My skin burns under her fingertips, and the scar wakes as if the blade is still there.

The cave walls bleed into white panels. The fire dims to fluorescent. The rock beneath me hardens into steel.

“She can’t undo this,” she says.

Her fingers press into the scar.

“She can name you. She can touch you. She can sit by your fire and tell you pretty things about bonds.” Her eyes hold mine across the dying light. “But she didn’t map you. She didn’t open you. She didn’t learn every threshold by listening to your body break.”

Her thumb moves along the line she carved.

“I did.”

The fire gutters.

“The girl gave you a word. I gave you what you are.”

The fire goes out.

The cave is dark. The pine scent is gone. The stream is silent. The floral chemical smell fills the space where the smoke was: sweet, antiseptic, the perfume that never covers what’s underneath.

Her hand is still on my ribs. In the dark. Her fingers pressing the scar.

“You’ll come back to me,” she says. Gentle. Certain.

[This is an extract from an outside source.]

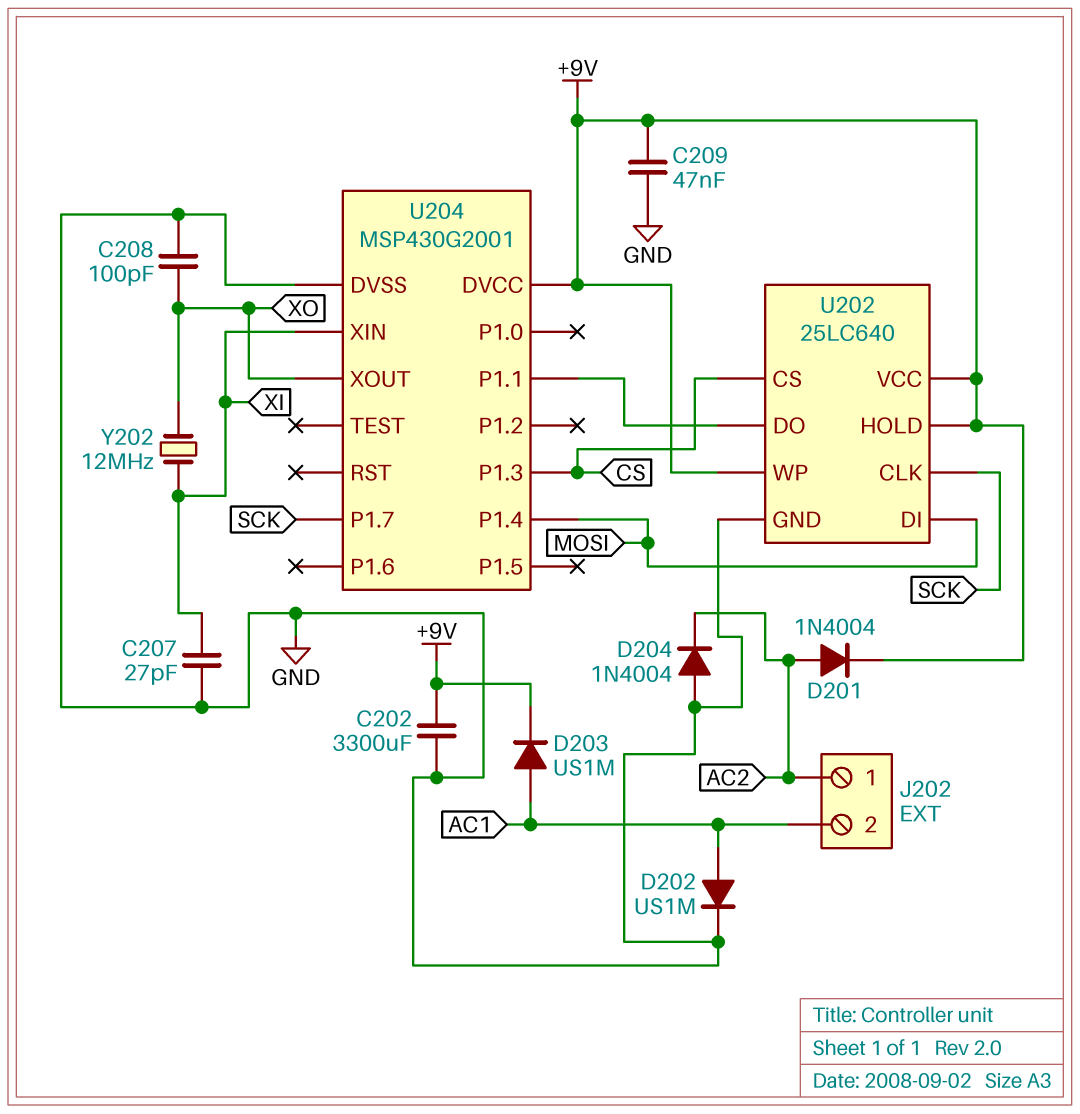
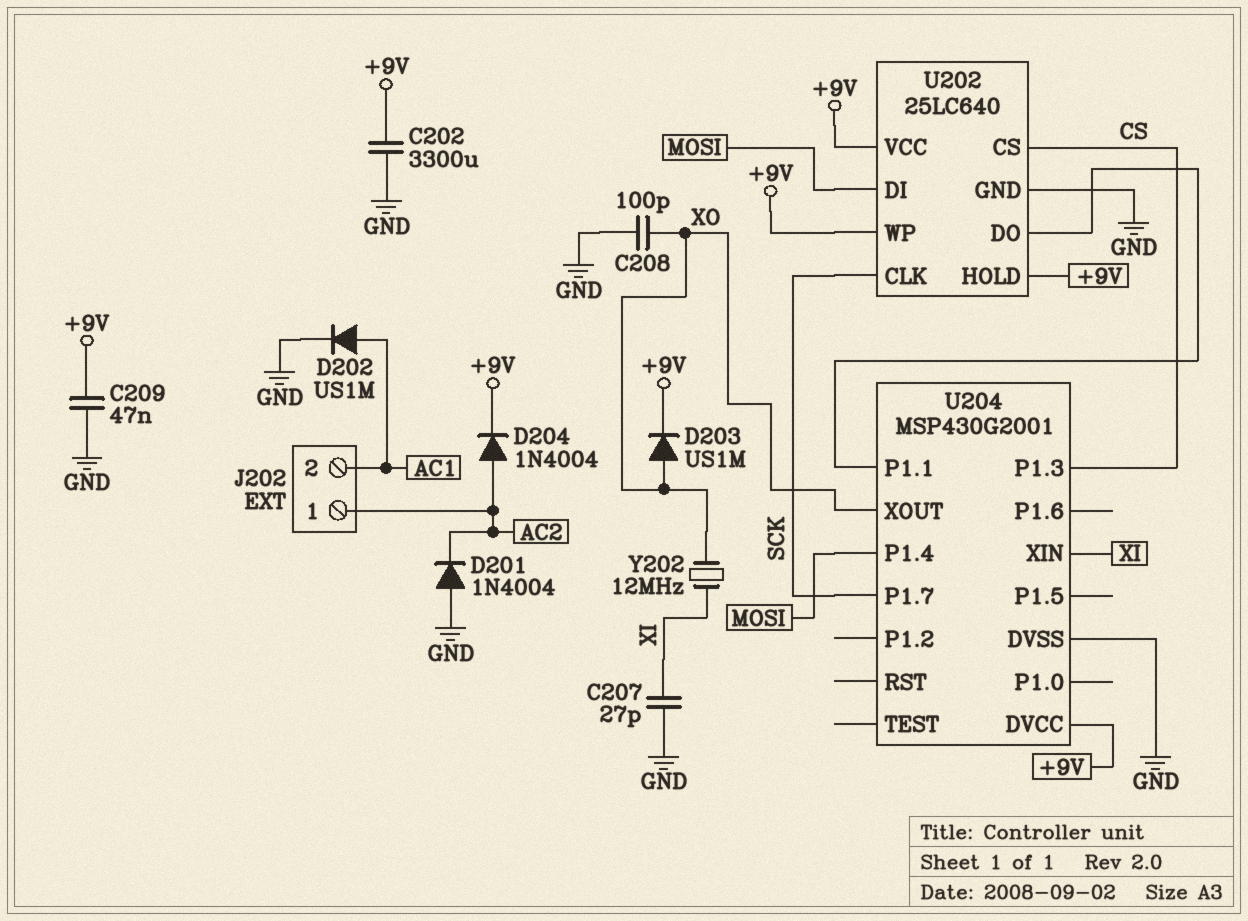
D201: diode 1N4004 (A AC2, K +9V) -> diode 1N4004 (A GND, K AC2)
D203: diode US1M (A AC1, K +9V) -> diode US1M (A XO, K +9V)
D204: diode 1N4004 (A GND, K AC2) -> diode 1N4004 (A AC2, K +9V)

The voice of a woman who has never been wrong about the things she owns. “You’ll always come back.”

The dark thickens, and the cave folds in on itself. Stone flattens into white panels. The ceiling drops into a hard white square above me. The hand on my ribs becomes the strap across my chest, and the rock beneath my back becomes the cot.

The fire is gone.

Maybe it was never here.

Only a dream the gas gave me while I lay on my back in a room that doesn’t breathe.

I’m awake.

Restraints. Padded cuffs. Wrists, chest, ankles. My jaw is wrong, too heavy, the shift stalled halfway. My hands are clawed, the nails pressing into my own palms.

The cave is gone.

So is Sable.

The white room is all there is: ward cycles pulsing through the walls, cuffs biting my wrists, my wolf pressed low and flat because the dream took the one place that was ours and put her in it.

I pull against the restraints. Not to escape. My body needs movement, resistance, anything except lying still with the ghost of her fingers on my ribs.

Through the cracked observation glass, air leaks in.

A thread.

And on that thread, a scent.

Cold. Clinical. Floral over chemical, expensive over empty. The perfume from the dream, except my eyes are open now, and the gas has burned off, and the scent is still here.

My hands stop pulling.

My breathing stops.

The wolf doesn’t snarl. He goes still in the old way, the way he learned when footsteps stopped outside the door, and the wrong hand reached for the lock.

She’s in the building.

The dream didn’t invent her. It found her.

My clawed hands curl against the restraint cuffs, closing before I can stop them. The man who built the fire, who touched Sable’s face with his fingertips, is still somewhere underneath, reaching for the surface.

But the body remembers the table.

The tone.

The cool fingers on my throat.

Dr. Fell is walking the same corridors, breathing the same air, and my hands won’t open.